Да, его побуждает писать не интерес самодовлеющей критики, не абстрактный, искусственно созданный интерес, а массовый, действительный, исторический интерес, — такой интерес, который ведёт дальше простой критики, интерес, который приведёт к кризису. Прудон не только пишет в интересах пролетариев: он сам пролетарий, ouvrier{14}. Его произведение есть научный манифест французского пролетариата и имеет поэтому совершенно иное историческое значение, нежели литературная стряпня какого-нибудь критического критика.

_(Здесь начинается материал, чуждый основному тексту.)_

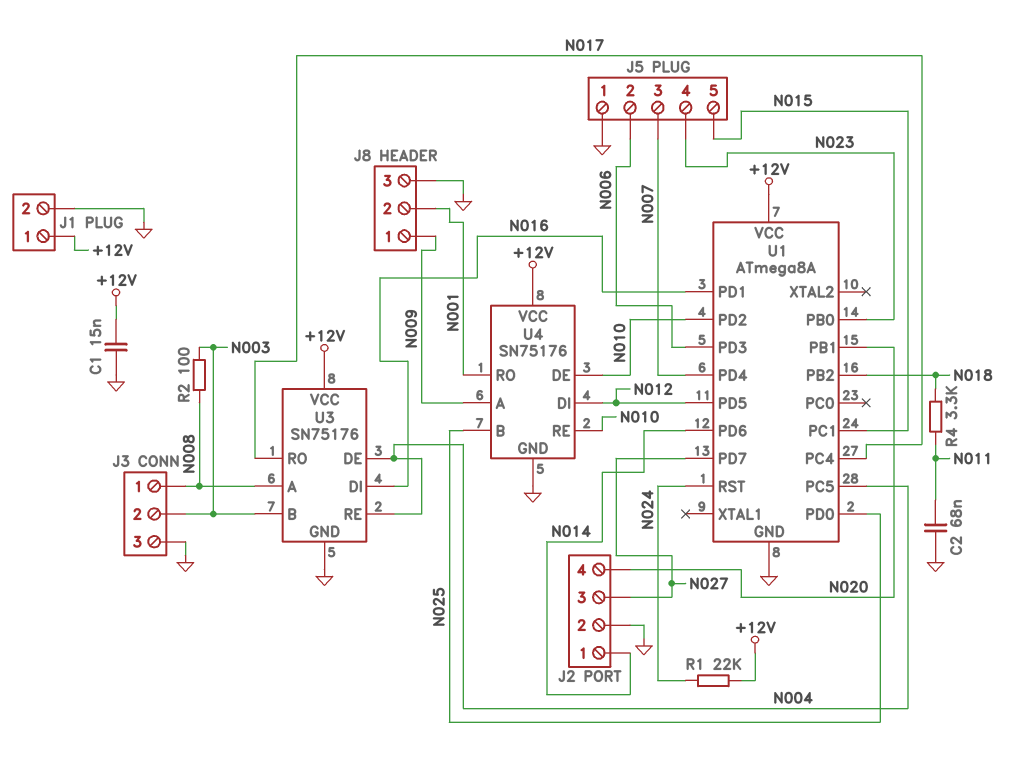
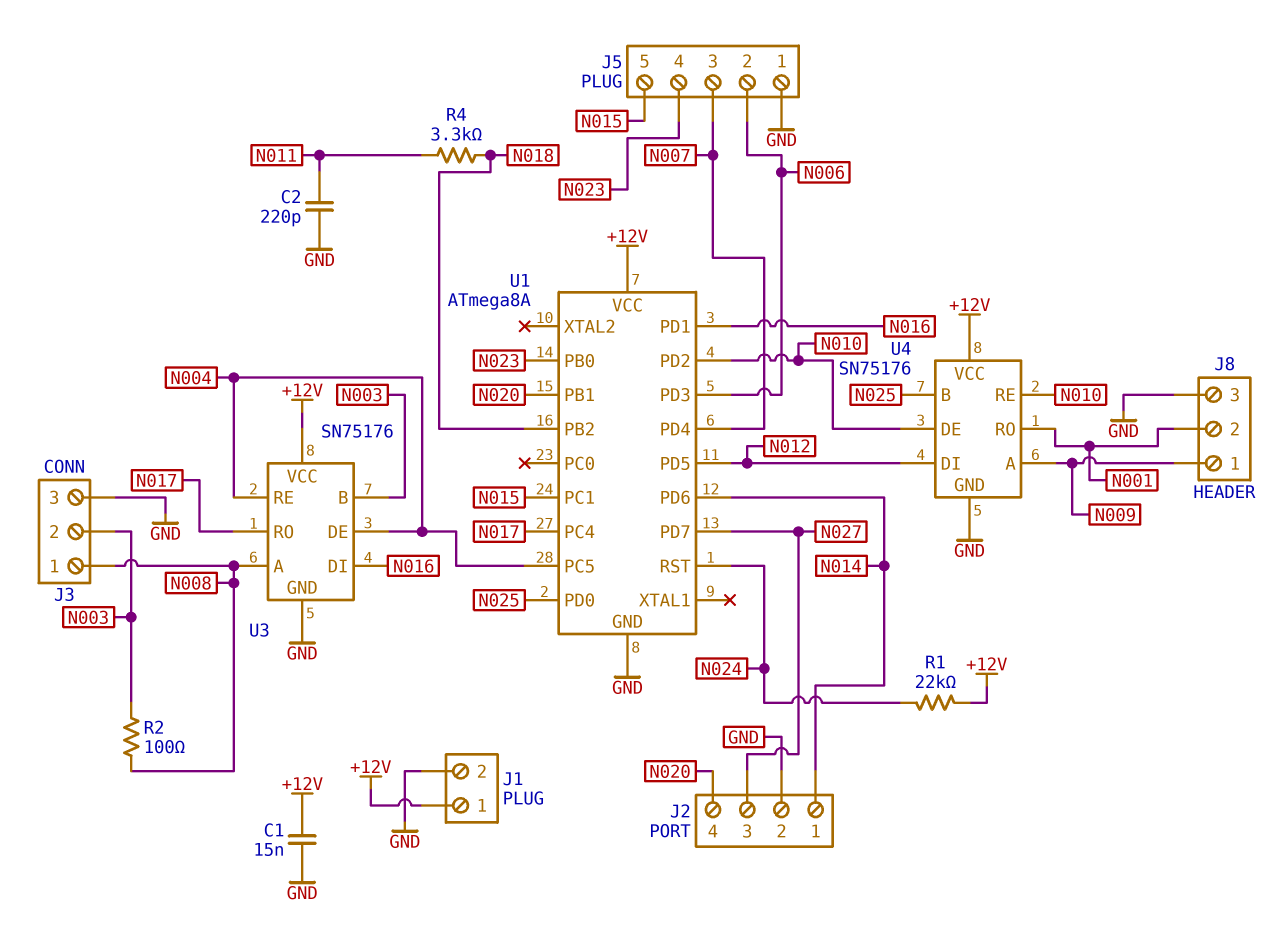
C2: 68nF (GND, N011) -> 220pF (GND, N011)

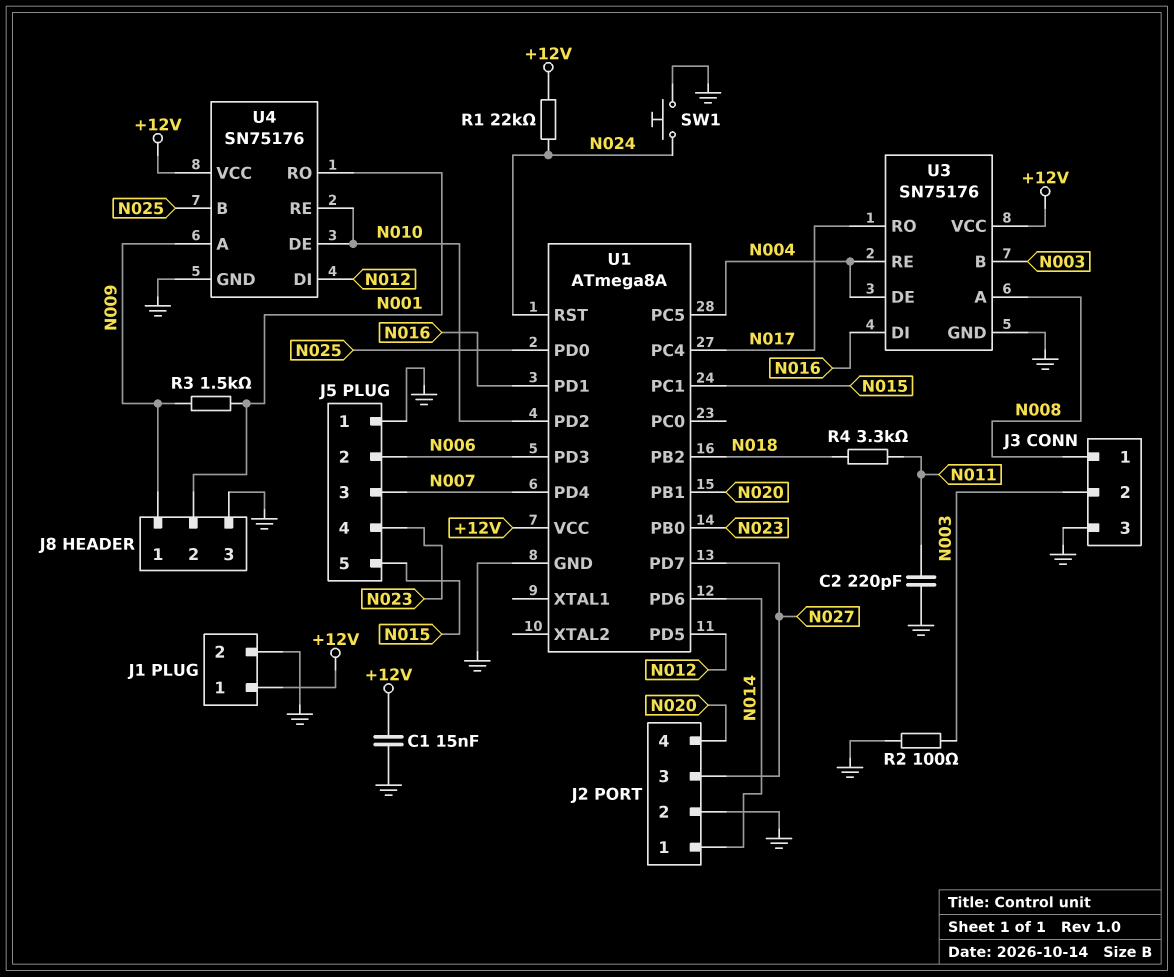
R2: 100 (N003, N008) -> 100 (GND, N003)
R3: none -> 1.5k (N001, N009)
SW1: none -> button (GND, N024)

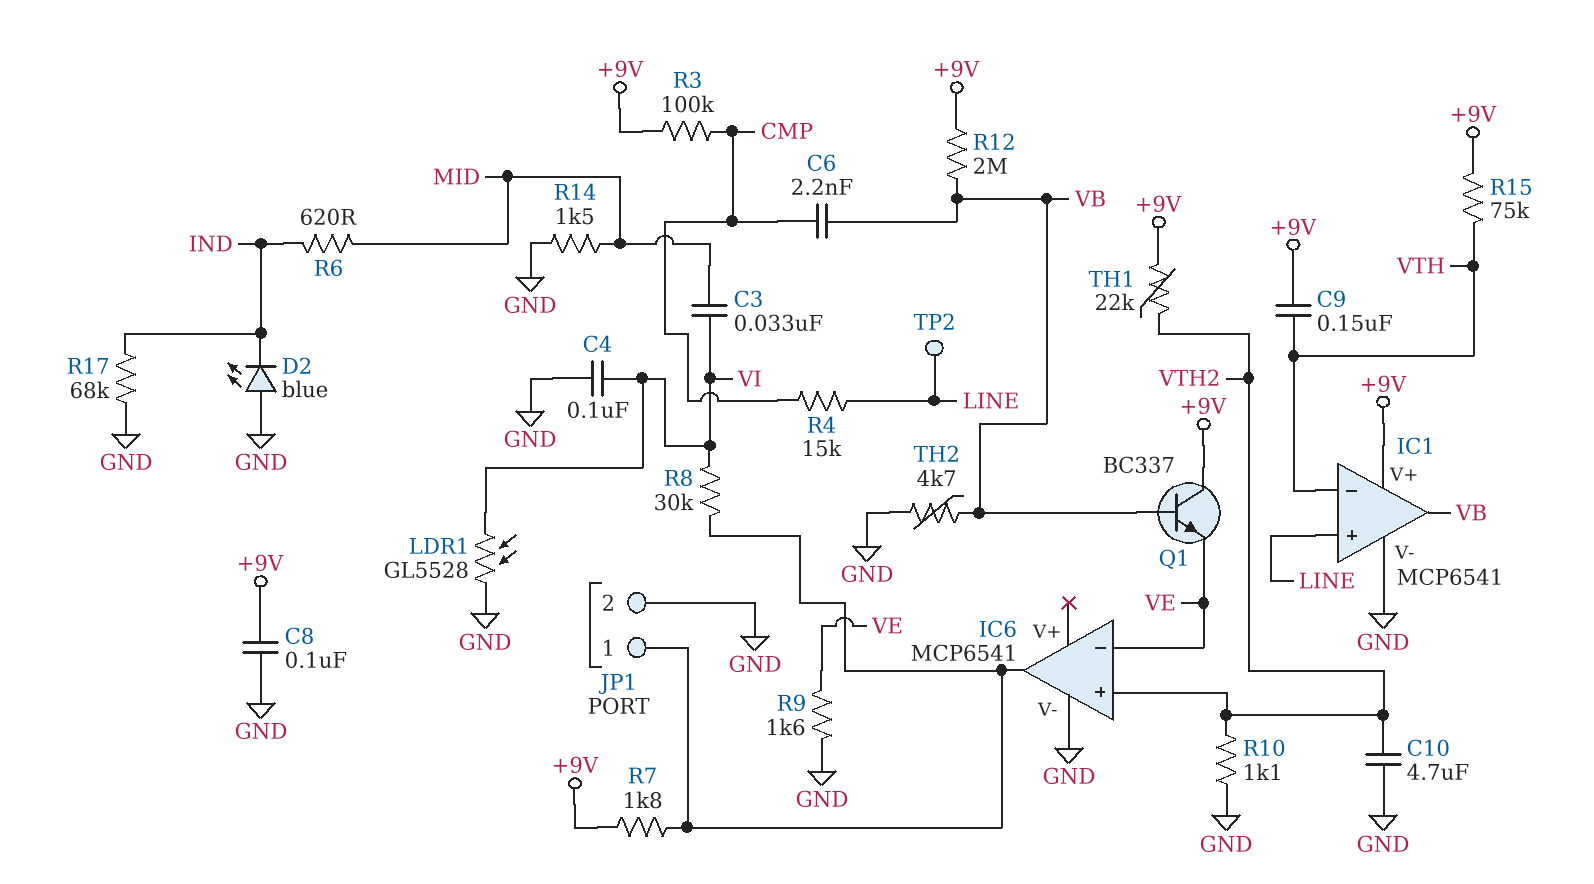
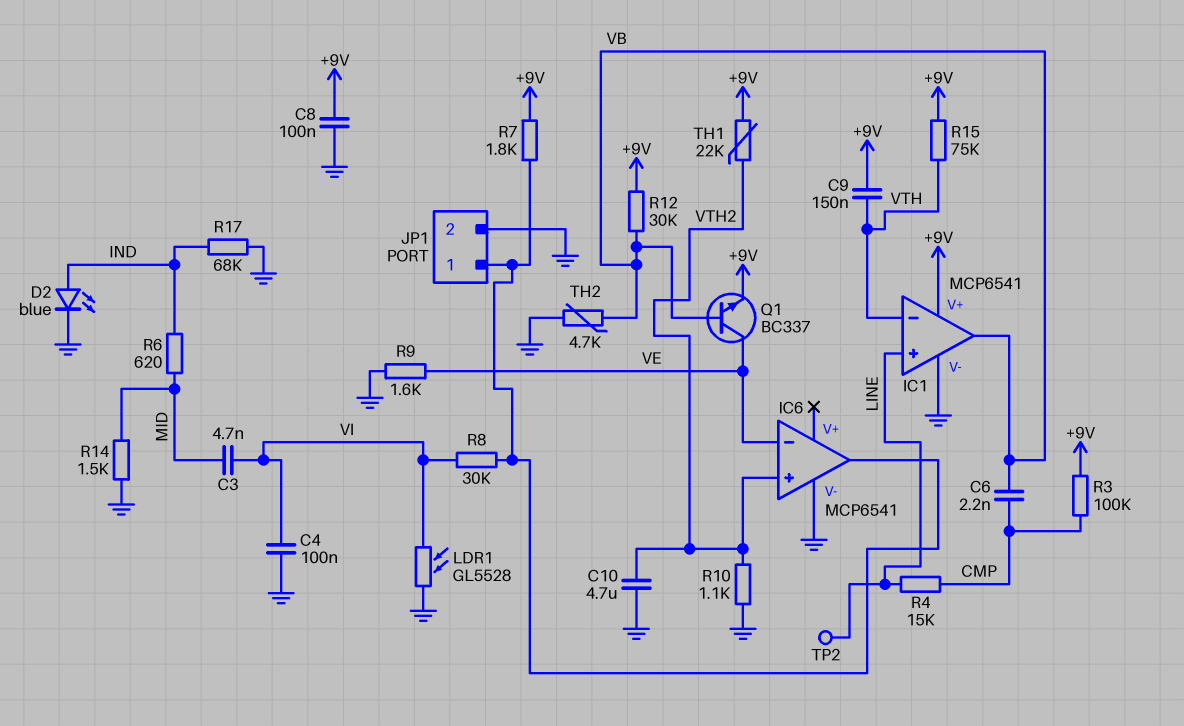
C3: 33nF (MID, VI) -> 4.7nF (MID, VI)
D2: LED blue (A GND, K IND) -> LED blue (A IND, K GND)
Q1: NPN BC337 (B VB, C +9V, E VE) -> NPN BC337 (B VB, C VE, E +9V)
R12: 2M (+9V, VB) -> 30k (+9V, VB)

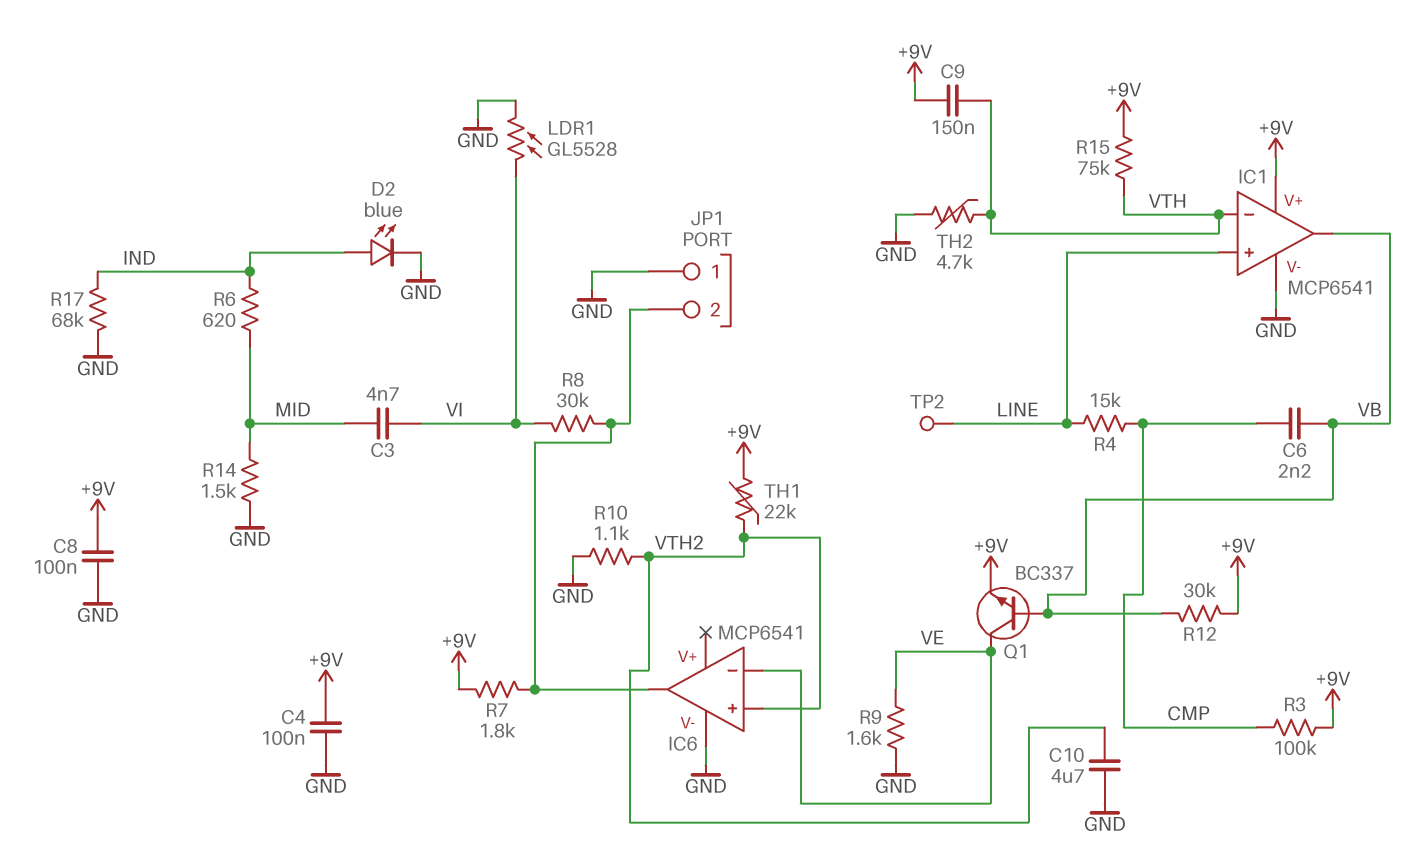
C4: 100nF (GND, VI) -> 100nF (+9V, GND)
JP1 pin 1: IC6/out -> GND
JP1 pin 2: GND -> IC6/out
TH2: 4.7k (GND, VB) -> 4.7k (GND, VTH)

«Прудон пишет в интересах тех, которые ничего не имеют. Иметь и не иметь ничего — для него абсолютные категории. Имение — самое важное для него, потому что в то же время неимение стоит перед его глазами как самый важный предмет размышления. Каждый человек должен иметь, но ровно столько, сколько другой, — думает Прудон. Я же должен сказать, что из всего, чем я обладаю, мне интересно лишь то, чем обладаю исключительно я, то, что я имею в большем количестве, чем другой. При условии равенства как факт имения, так и само равенство будут для меня чем-то безразличным».

Если верить г-ну Эдгару, то для Прудона имение и неимение — абсолютные категории. Критическая критика всюду видит одни лишь категории. Так, для г-на Эдгара имение и неимение, заработная плата, вознаграждение, нужда и потребность, труд для удовлетворения потребности — всё это не что иное, как категории.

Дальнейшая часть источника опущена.